Declínio dos EUA é 'ficção', diz Obama em último discurso do Estado da União

MARCELO NINIO
WASHINGTON, EUA (FOLHAPRESS) - Em seu último discurso do Estado da União, o presidente norte-americano, Barack Obama rebateu as críticas a seu governo, afirmando que falar em declínio dos Estados Unidos equivale a "ficção". "Os Estados Unidos são a nação mais poderosa da Terra. Ponto", disse Obama.
"Nós temos mais gastos militares do que as oito nações seguintes somadas. Nossas tropas são a melhor força de combate da história do mundo.
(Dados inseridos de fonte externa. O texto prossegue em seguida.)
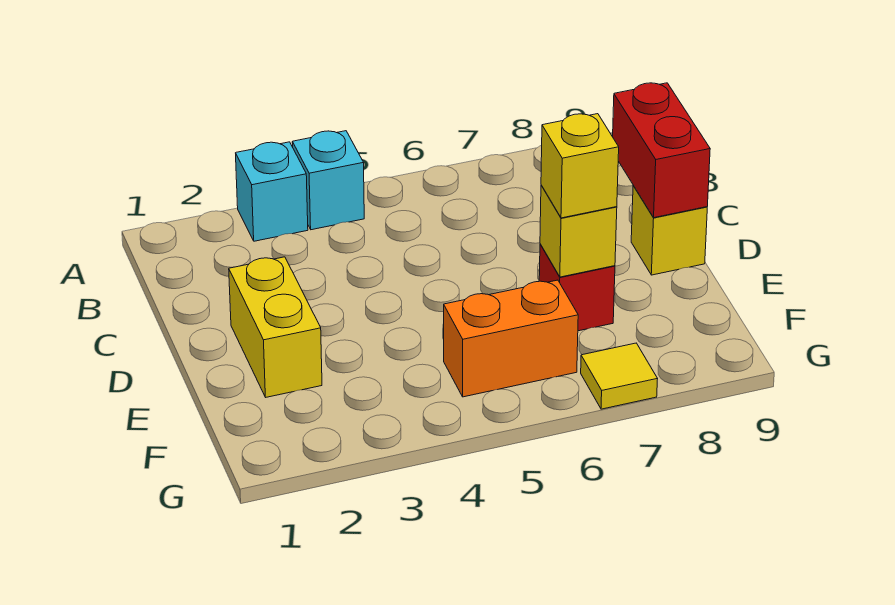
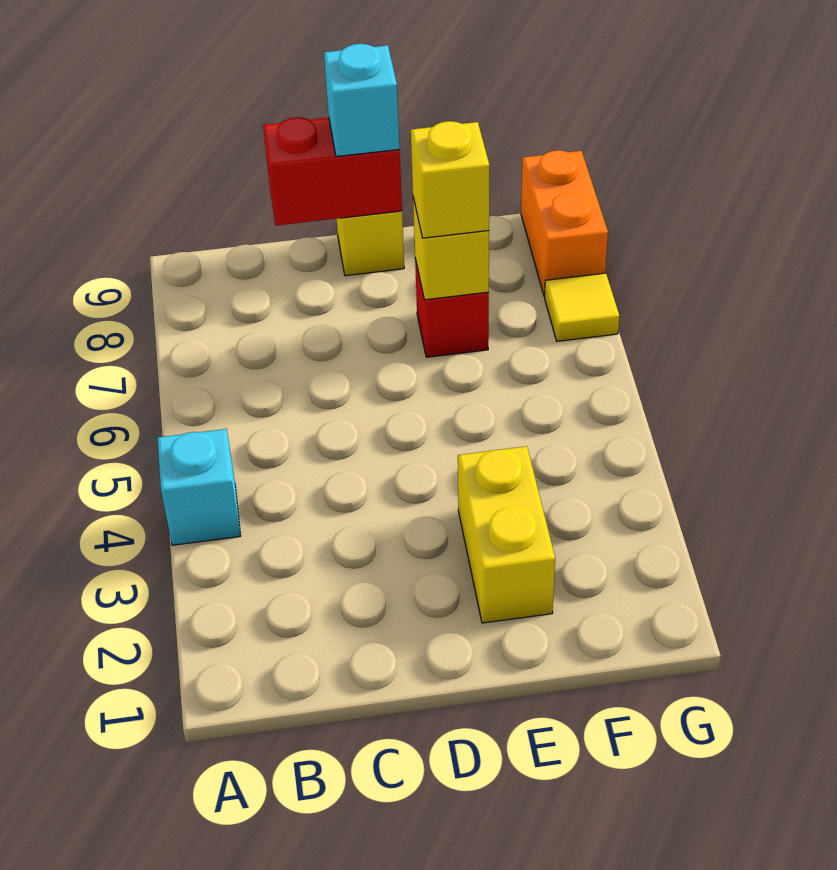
cyan brick A3 level 1 -> cyan brick D9 level 3
yellow brick D2:E2 level 1 -> yellow brick E2:E3 level 1
orange brick F5:F6 level 1 -> orange brick G8:G9 level 1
Nenhuma nação ousa nos atacar ou a nossos aliados porque sabem que seria o caminho para a ruína."
O presidente pareceu responder aos ataques que tem recebido dos opositores republicanos, intensificados em meio à corrida presidencial deste ano.
A três semanas do início das primárias que escolherão os candidatos dos partidos à Casa Branca, Obama também usou o discurso mais importante do ano para pedir aos americanos que rejeitem a polarização crescente e se adaptem à era de "mudanças extraordinárias" no mundo.
Na tradicional sessão anual para as duas casas do Congresso, Obama relembrou êxitos de seu governo, como a recuperação econômica, e procurou projetar uma visão de futuro antes da largada oficial para a campanha à sua sucessão na Casa Branca.
Para o presidente, um futuro próspero e seguro está ao alcance, mas depende de união e da capacidade de manter "debates racionais e construtivos".
Ao longo de seu governo, Obama manteve uma relação de hostilidade com a oposição, e seu Partido Democrata raramente obteve aval para avançar projetos no Congresso. Bipartidarismo virou artigo raro.
Para destravar o antagonismo, é preciso "consertar a política", defendeu Obama.
"Uma política melhor não significa que temos de concordar em tudo. Este é um grande país, com diferentes regiões, atitudes e interesses."
"Esta também é uma de nossas forças. Nossos fundadores distribuíram poder entre os Estados e ramos do governo e contaram conosco para discutir, como eles fizeram, o tamanho e a forma do governo, comércio e relações exteriores, sobre o significado de liberdade e os imperativos da segurança", disse.
Antes do discurso, assessores de Obama afirmaram que o presidente deixaria de lado a tradicional lista de projetos que gostaria de ver aprovados, já que a chance de cooperação dos republicanos é mínima, e apresentar uma visão política mais abrangente.
"Vivemos uma era de extraordinária mudança, que redesenha a forma como vivemos, trabalhamos, nosso planeta e nosso lugar no mundo", disse o presidente. "Queiramos ou não, o ritmo dessa mudança vai acelerar."
CONVIDADOS
Entre os convidados especiais da Casa Branca para o discurso deste ano havia um refugiado sírio, um ex-imigrante ilegal que lutou pelo Exército americano e o autor da ação que levou a Suprema Corte a legalizar o casamento gay.
Na tribuna de honra ao lado da primeira-dama, Michelle Obama, uma cadeira ficou vazia, em memória às vítimas de armas de fogo. Michelle arrancou longos aplausos ao entrar na Câmara de vestido amarelo.
Mais que uma tradição, o discurso é um dever presidencial. Segundo a Constituição, o presidente deve informar o Congresso sobre o Estado da União "de tempos em tempos". Embora a periodicidade não seja estipulada, virou praxe que o evento ocorra no começo de cada ano.
Por mais de um século, a mensagem era enviada por escrito ao Legislativo, até que o presidente Woodrow Wilson retomou a tradição dos discursos, em 1913.